# Stevens 311 5100 12 guage Tenite Stock



## SmokyMtnSmoke (Apr 8, 2011)

Just acquired this SxS w/ 30" barrels but it has seen better days. It is very tight in lockup and functions perfectly w/ shiny bores. The issue is that all the case hardening is completely gone and the tenite stock has some scratching / scaring. 

From my searching I see where these guns w/ these stocks are somewhat of a collectors item. I don't want to ruin the old gem but I'd like to maybe clean it up and make it look like new again. 

I can easily find replacement wood stocks and add the beaver tail fore end as the tenite stock is too short and just seems somewhat fragile .

I'd also like to get the receiver refinished w/ the case hardening as it was originally.

I already have a Savage Fox B Series H 12 that is a great shooter that looks like the day it was bought. I'm thinking it would be nice to have its predecessor all shined up and looking pretty to ride along side as a mate.

Can any of you recommend a local smith who can do the case hardening if I choose to go that route?

Help me weigh out the best treatment for this great old double that won't affect her value to much and will breathe new life in her for many more years a great service.


----------



## Patchpusher (Apr 8, 2011)

The original case colors were done using a cyanide process.

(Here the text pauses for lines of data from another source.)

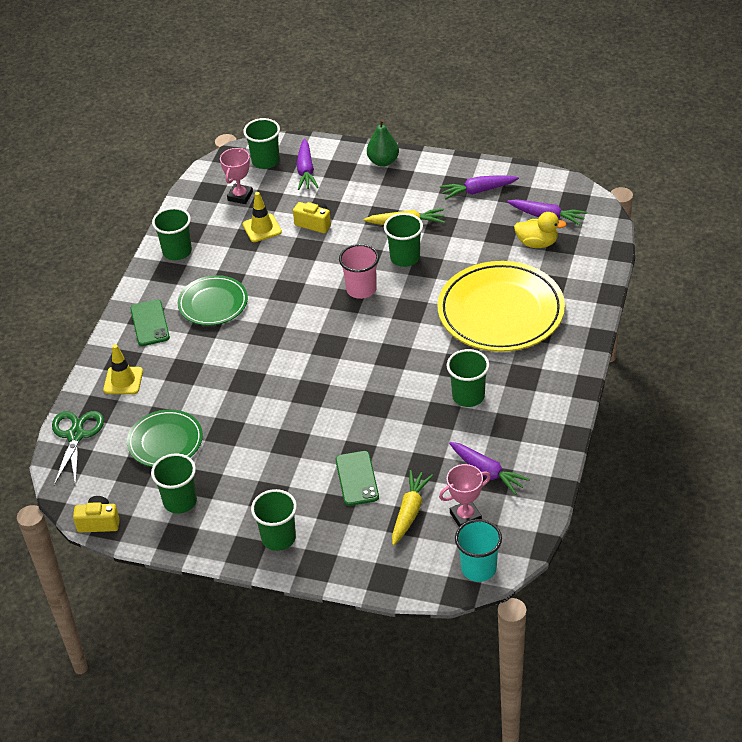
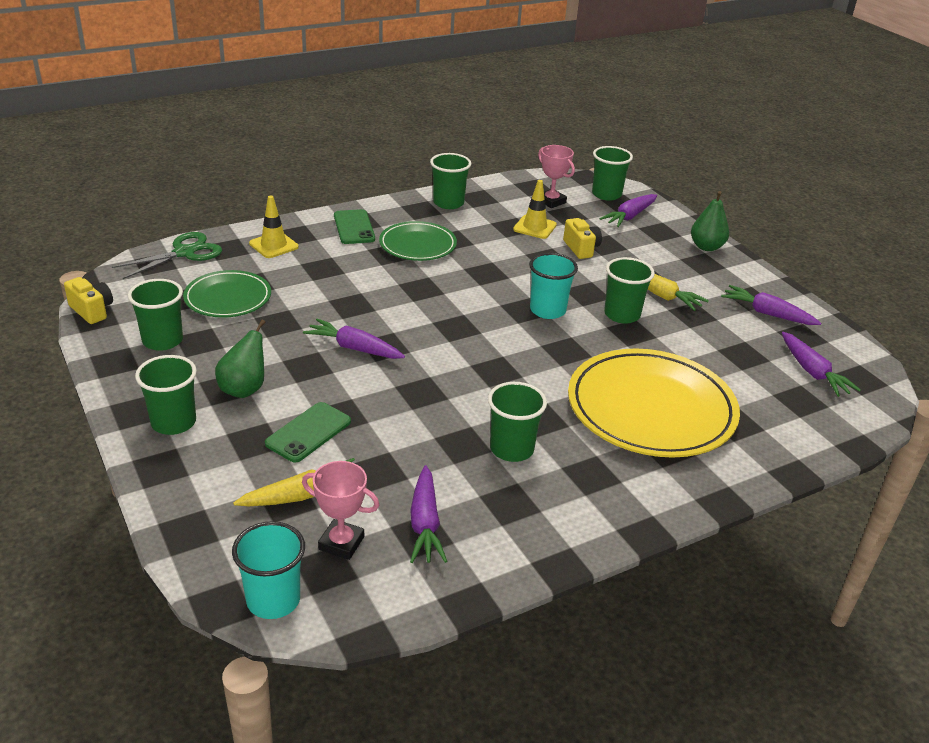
camera: 40 degrees right, 10 degrees down
(150, 323) = (354, 227): green phone -> green phone turned 45 degrees counterclockwise
(240, 196) = (551, 201): pink trophy -> pink trophy turned 75 degrees clockwise
(281, 486) = (244, 389): none -> green pear
(296, 409) = (354, 348): none -> purple carrot
(361, 289) = (547, 310): pink cup -> turquoise cup
(537, 243) = (771, 384): yellow duck -> none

The receiver is cast iron. I called Doug Turnbull a couple of years ago to get a price on case coloring a single shot receiver and was told $275.  You can spend between $100 to $600 for a buttstock. The barrels are silver soldered so they can be polished out and hot blued.


----------



## redlevel (Apr 9, 2011)

Since you just acquired the gun (therefore it isn't a family heirloom) it would be much cheaper for you to shop around and find a 311 like you want rather than spending what it would cost to restore the one you have.  No matter what you spend, your shotgun is still going to be worth $350-$400 at most.

I recently acquired a very nice 16 gauge 311 with wood stock and just about 100% case hardening, so they are still out there.  I believe I determined that my shotgun was manufactured in 1961 or 62.


----------



## SmokyMtnSmoke (Apr 10, 2011)

OK, well, no I don't want to spend that kind of money to get the case hardening look. I read about color case hardening done by a chemical process. Does anyone know where I could get that done and what it may cost?

I acquired the 5100 from my BIL who's brother just passed away. The Fox B is from my FIL, SO my thinking is at some future path both of these would go to my nephew (BIL son) and he would have two nice American doubles, one from his uncle who was very dear to him and the other from his grandfather. 

So I think I can clean up the barrels and either get a cold blue kit that will do well or have them blued by a smith. If chemical color case hardening is to costly what are y'alls  opinions of just re-bluing the receiver as well?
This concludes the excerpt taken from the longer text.